The predicted cloud maps were in close agreement with experimental observations: brittle splitting at ambient conditions, progressive surface cracking at moderate temperatures, and circumferential annular cracking at higher exposures. This consistency confirms that the temperature-indexed CDP framework can realistically reproduce not only global stress–strain responses but also localized damage evolution, providing valuable insights into crack initiation and spalling mechanisms under thermo–mechanical coupling.
3.2.2 Validation of the Numerical Model and Stress–Strain Response
Fig. 9 presents a comparison between the simulated and experimental stress–strain curves at different temperature levels. At ambient conditions (20°C), the curve shows the characteristic behavior of normal-strength concrete, with a linear-elastic stage up to a peak stress of approximately 40 MPa, followed by an abrupt post-peak softening that reflects brittle failure. As temperature rises, both the initial stiffness and peak stress progressively decrease [30]. At 500°C, the peak compressive strength is reduced to about half of its ambient value, while the curve exhibits a more rounded peak and a gentler post-peak slope, indicative of partial ductility. At 700°C, the residual strength falls to only 15%–20% of the ambient level, accompanied by an extended plastic deformation tail at low stress [31]. The simulated curves reproduce these temperature-dependent trends with high fidelity, closely following the experimental trajectories. Minor deviations are visible in the post-peak region at the highest temperatures, but the overall agreement remains strong.

Figure 9: Simulated vs. experimental stress–strain curves
The quantitative accuracy of the model is summarized in Table 4. The coefficient of determination (R2) between simulation and experiment is 0.984 at 20°C and remains above 0.94 up to 300°C, decreasing slightly to 0.902 at 700°C. The Mean Absolute Percentage Error (MAPE) is within 4% at ambient temperature, approximately 14% at 300°C, and 28% at 700°C. These errors are acceptable considering the complexity of thermo–mechanical coupling at elevated temperatures. The model also reproduces the energy absorption capacity with high accuracy, with deviations ≤12% up to 600°C. Collectively, these results demonstrate that the temperature-indexed CDP framework not only captures the key degradation in strength and stiffness but also provides a reliable representation of ductility evolution and toughness loss under elevated thermal exposure.

3.2.3 Strain–Damage Relationship
The strain–damage relationship provides direct insight into the progressive degradation of concrete subjected to elevated temperatures. Fig. 10 illustrates the evolution of damage as a function of strain at temperatures ranging from 20°C to 700°C. At ambient temperature (20°C), the curve rises steeply, indicating that damage develops rapidly with increasing strain due to the quasi-brittle nature of concrete.
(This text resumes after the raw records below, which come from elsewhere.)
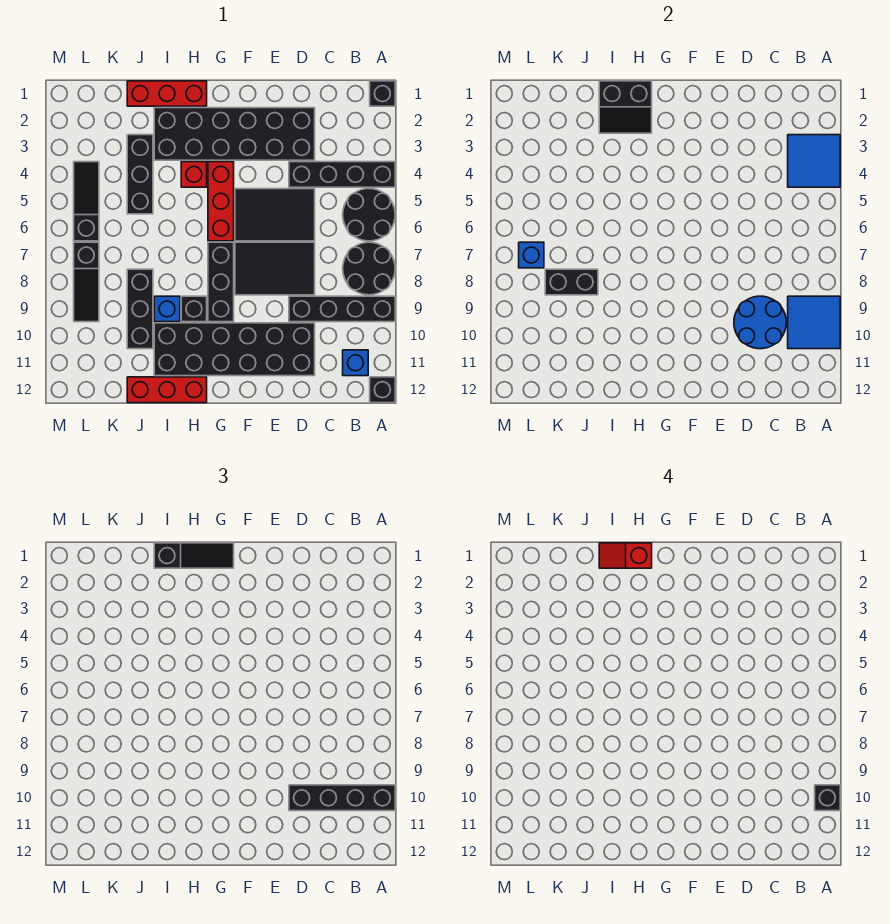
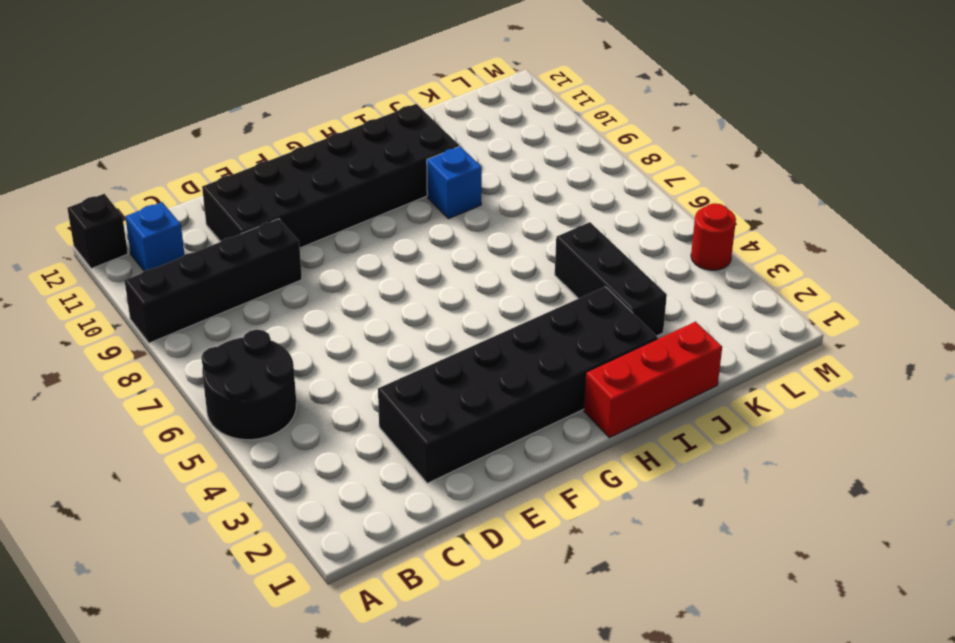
red round brick M4 level 1 -> none
none -> black brick A1 level 1
none -> black brick A4:D4 level 1
none -> black round brick A7:B8 level 1
none -> black tile D5:F6 level 1

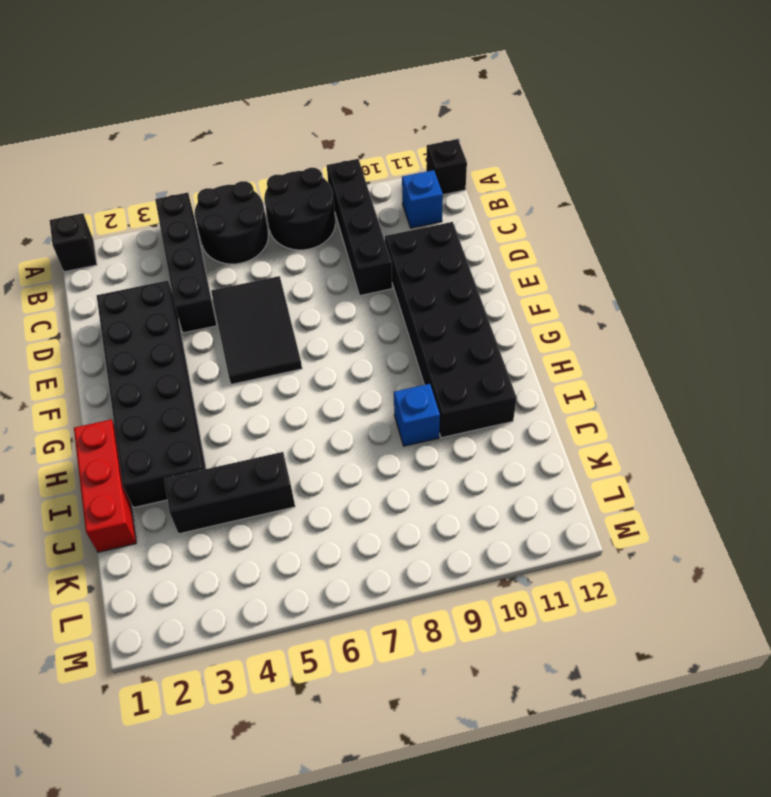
none -> black tile D7:F8 level 1
none -> red brick G4:G6 level 1
none -> black brick G7:G9 level 1
none -> red brick H4 level 1

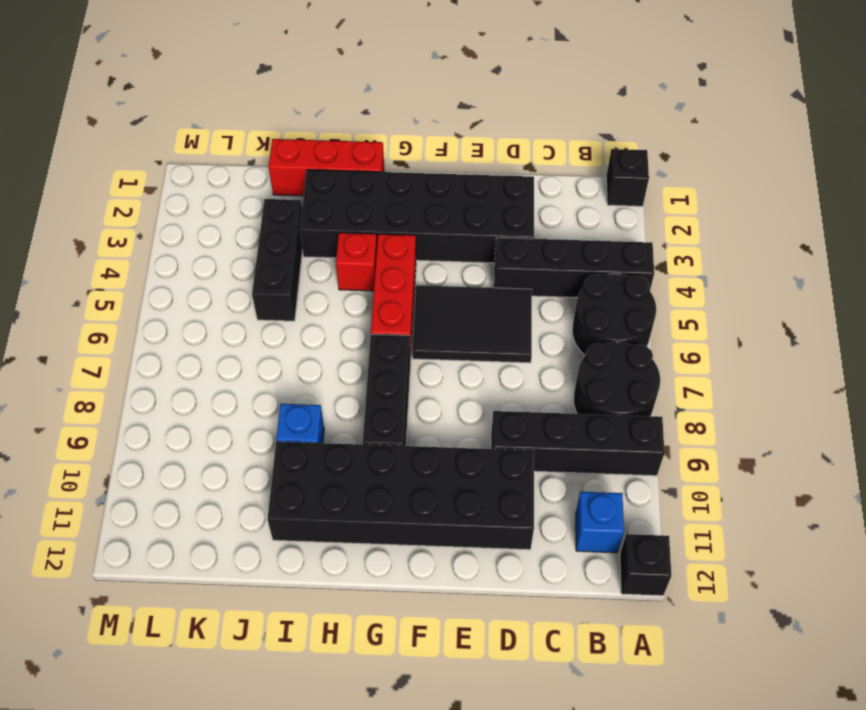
none -> black tile D7:F8 level 1
none -> black brick H9 level 1
none -> red brick H12:J12 level 1
none -> black brick J8:J10 level 1

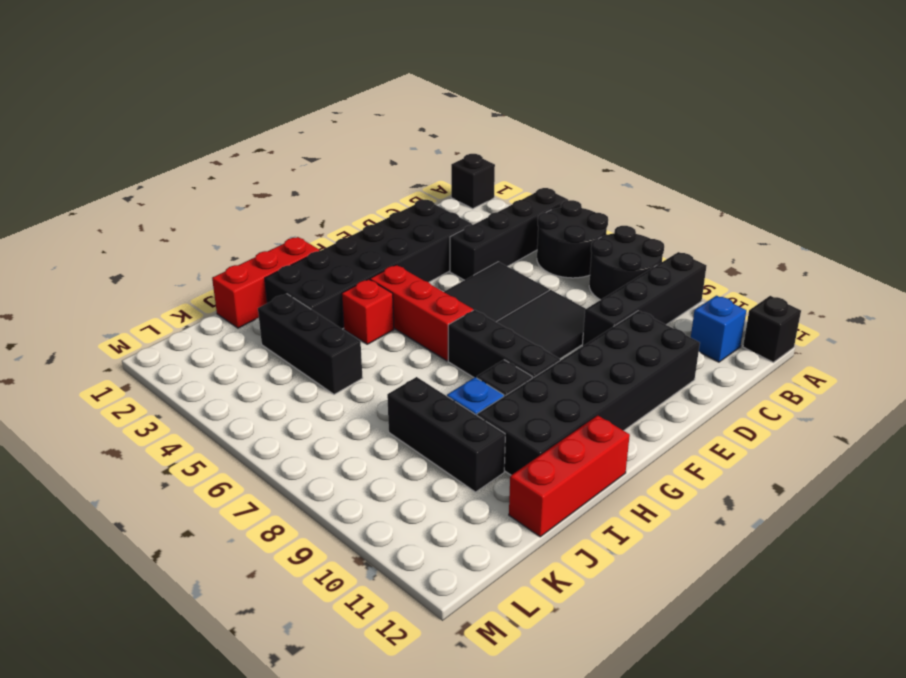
none -> black slope L4:L6 level 1 top 6
none -> black slope L7:L9 level 1 top 7
none -> blue tile A3:B4 level 2
none -> blue tile A9:B10 level 2

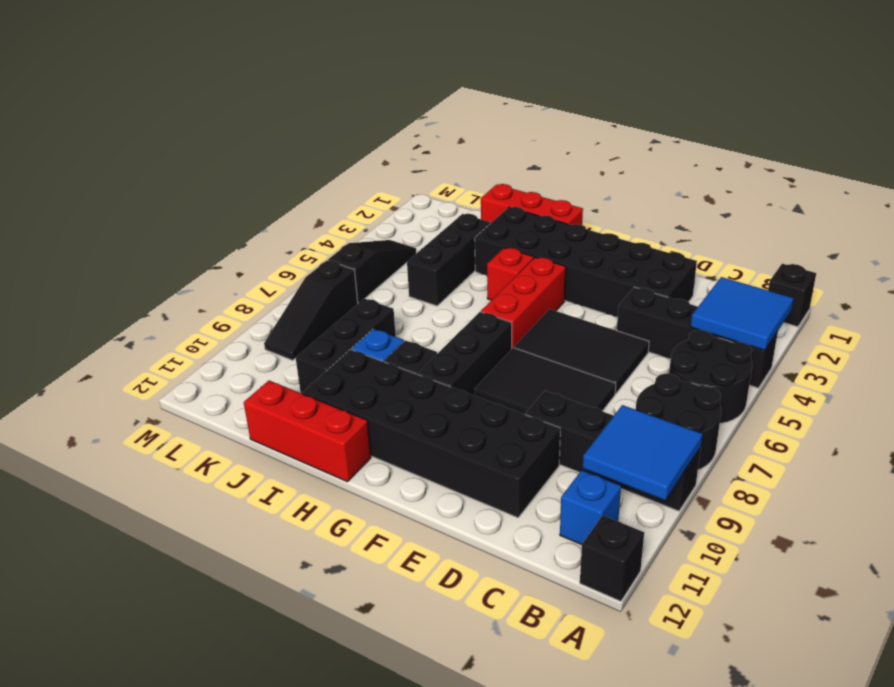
none -> blue round brick C9:D10 level 2
none -> black slope H1:I2 level 2 top 1
none -> black brick J8:K8 level 2
none -> blue brick L7 level 2

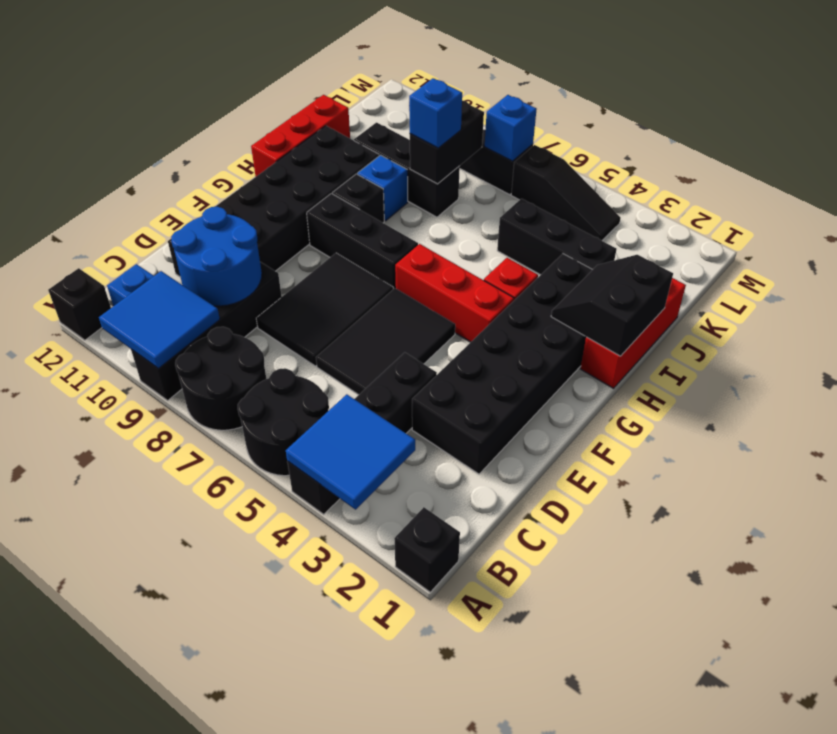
blue brick J8 level 3 -> none
none -> black brick A10:D10 level 3
none -> black slope G1:I1 level 3 top I
none -> black brick A10 level 4
none -> red slope H1:I1 level 4 top H

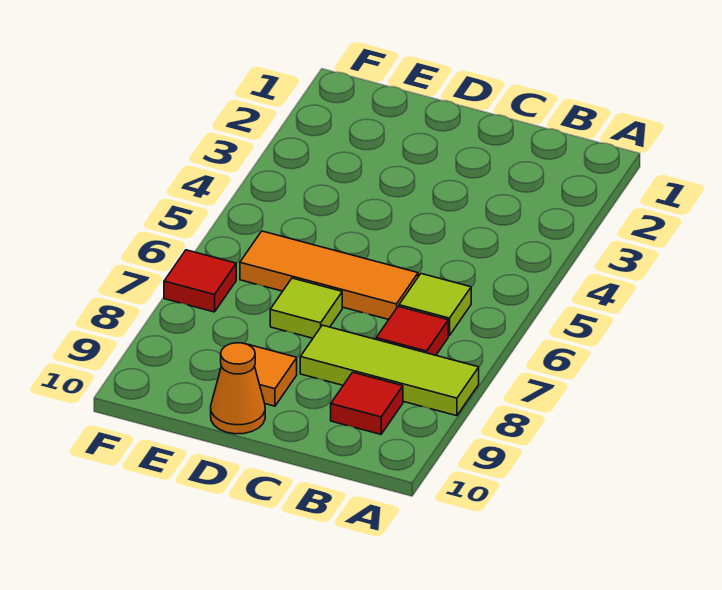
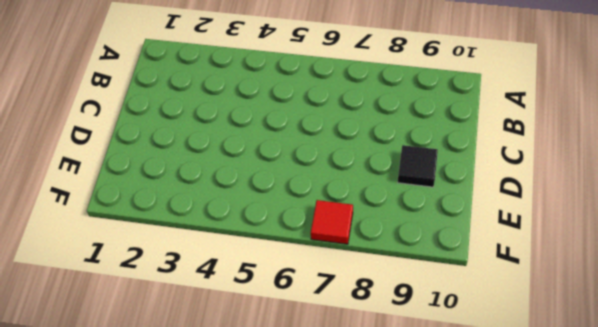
black tile D9 level 1 -> orange tile D9 level 1
none -> lime tile A8:C8 level 1
none -> lime tile B6 level 1

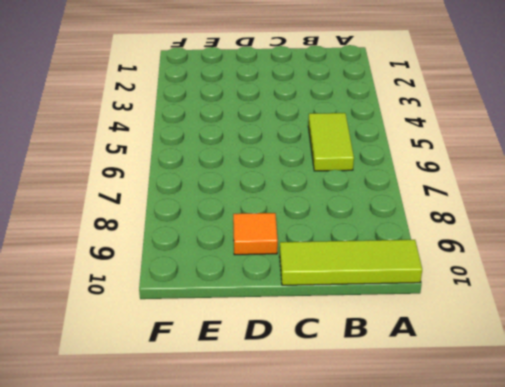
lime tile A10:C10 level 1 -> lime tile A8:C8 level 1
lime tile B5:B6 level 1 -> lime tile B6 level 1
none -> red tile B7 level 1
none -> red tile B9 level 1

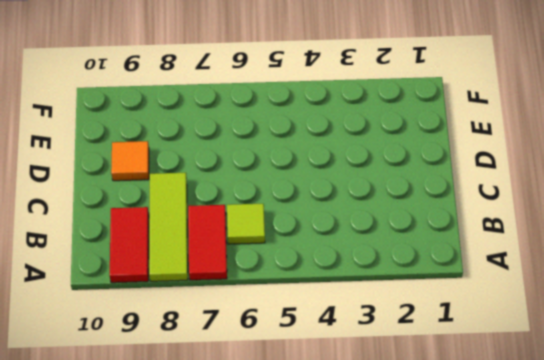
red tile A7:B7 level 1 -> red tile B7 level 1
red tile A9:B9 level 1 -> red tile B9 level 1
none -> orange tile C6:E6 level 1
none -> lime tile D7 level 1

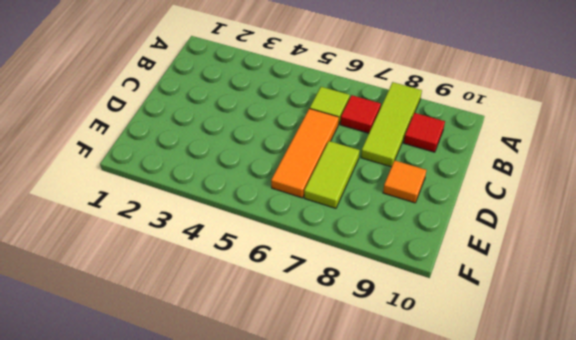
lime tile D7:E7 level 1 -> lime tile D7 level 1
none -> orange cone D10 level 1
none -> red tile F7 level 1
A relatively small strain increment is sufficient to initiate microcracking and drive the damage parameter close to unity.

Figure 10: Damage–strain curves of the material under different temperatures (20°C–700°C)
At 100°C, the curve follows a similar steep trajectory but shows slightly reduced stiffness in the initial stage, reflecting the onset of moisture loss and microstructural instability. At 300°C, the damage curve shifts further to the right, suggesting a delay in the damage initiation threshold. This can be attributed to the combined effects of continued dehydration and stress redistribution, which temporarily enhance apparent ductility despite strength loss.
As temperature increases to 500°C, the curve becomes more gradual, with damage developing more progressively over a larger strain range. This behavior reflects the significant deterioration of stiffness and strength, where microcracks propagate steadily rather than abruptly. Finally, at 700°C, the damage–strain curve is the flattest, demonstrating that the material experiences a prolonged damage accumulation phase before reaching complete failure. At this stage, the cementitious matrix has undergone severe decomposition, and the residual strength is less than 20%–30% of the original capacity.
Overall, these results confirm that temperature has a dual influence: at moderate levels (100°C–300°C), the damage process exhibits delayed initiation and greater ductility, while at higher levels (≥500°C), the loss of cohesion leads to progressive but inevitable degradation. The calibrated damage evolution functions from Fig. 10 are incorporated into the temperature-indexed CDP model, ensuring that both stiffness reduction and ductility changes are realistically reproduced across the full thermal exposure range.
3.2.4 Bond–Slip and Confinement Effects at Elevated Temperatures
The influence of reinforcement detailing, and bond performance plays a decisive role in the thermo-mechanical response of reinforced concrete. To highlight this effect, supplemental analyses were performed to compare the behavior of unreinforced and reinforced concrete cylinders at 300°C, a transitional temperature at which concrete retains approximately 60%–70% of its ambient strength but already exhibits dehydration, stiffness reduction, and progressive microcracking.
Fig. 11 contrasts the strain and damage patterns in plain and reinforced configurations. In the unreinforced specimen, damage localizes into a dominant shear band, leading to complete splitting once cracking initiates, as no mechanism exists to transfer tensile stresses. In contrast, the reinforced specimen containing longitudinal rebars and transverse stirrups develops multiple distributed cracks with narrower widths, allowing the concrete core to remain more intact. The stirrups provide lateral confinement, delaying the growth of localized damage and leading to a more ductile post-peak response.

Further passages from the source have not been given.